When the Nabataean discovered that his undying savior had not adapted as his ancestors did — had adopted neither the faith of his place and time, nor those faiths that had come before it — he was dumbfounded at his sire’s deed. He hadn’t been especially religious in life, but on finding out that beings such as this existed, his mind couldn’t help but frame the discussion in religious terms. After many nights, he mustered the courage to finally ask his sire why he had come to Petra in her decline, why he had saved a humble Muslim Nabataean only to damn him immediately thereafter.

“I have not slain you,” came the response. “I have preserved you.”

“But why? Why me?” said the Nabataean.

“Because one night, you might be the last of your kind.”

* * *

On his subsequent travels around the Levant, the Holy Land, and the Fertile Crescent, the Nabataean learned a great deal about not just one world, but two: the world of the living, and the secret world of the accursed dead who walked in its shadow. As sire and childe, the pair toured the courts of the Ashirra, the Islamic brotherhood of undead, and conversed with caliphs, supped with sultans, and interviewed with imams. The known world took them in, and they in turn took in the world. And through it all, the bond between the two Kindred grew.

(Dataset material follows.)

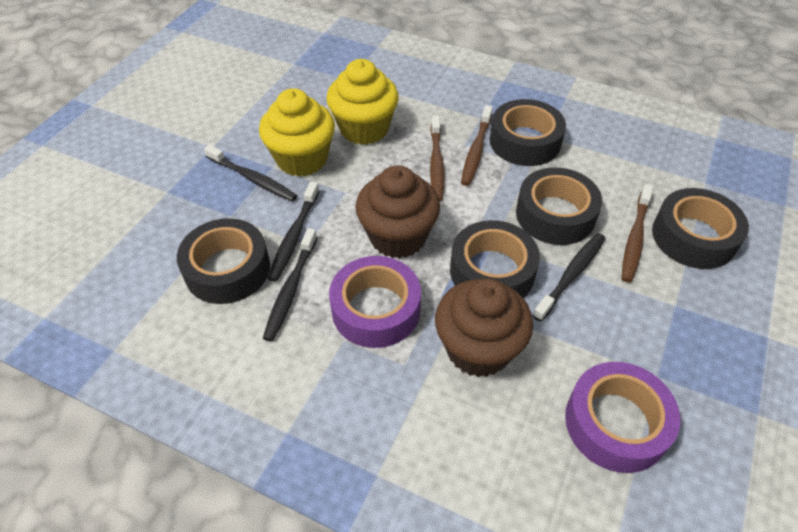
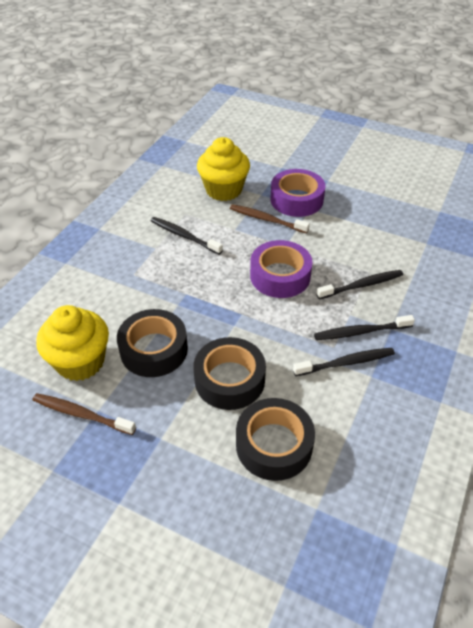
black tape: 5 -> 3
brown cupcake: 2 -> 0
brown toothbrush: 3 -> 2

As is often the case with the Damned, this very engagement was the very thing that spelled the end of their time together. In the early 11th Century, following the emergence of the so-called Taifa kingdoms in Al-Andalus, the pair ended up the honored guests of a fellow Lasombra named Bakr ibn Safwan al-Qushari, the self-proclaimed Sultan of Málaga. When the sultan asked them to pray with him, the Nabataean’s sire politely refused. The sultan, thinking him a fellow “person of the book” (i.e., a Christian or a Jew), offered him access to a local church or synagogue, instead. When he was again refused, the sultan realized that his guest was neither Muslim nor dhimmi (a non-Muslim freeman), but true infidel, and thus in need of some counsel.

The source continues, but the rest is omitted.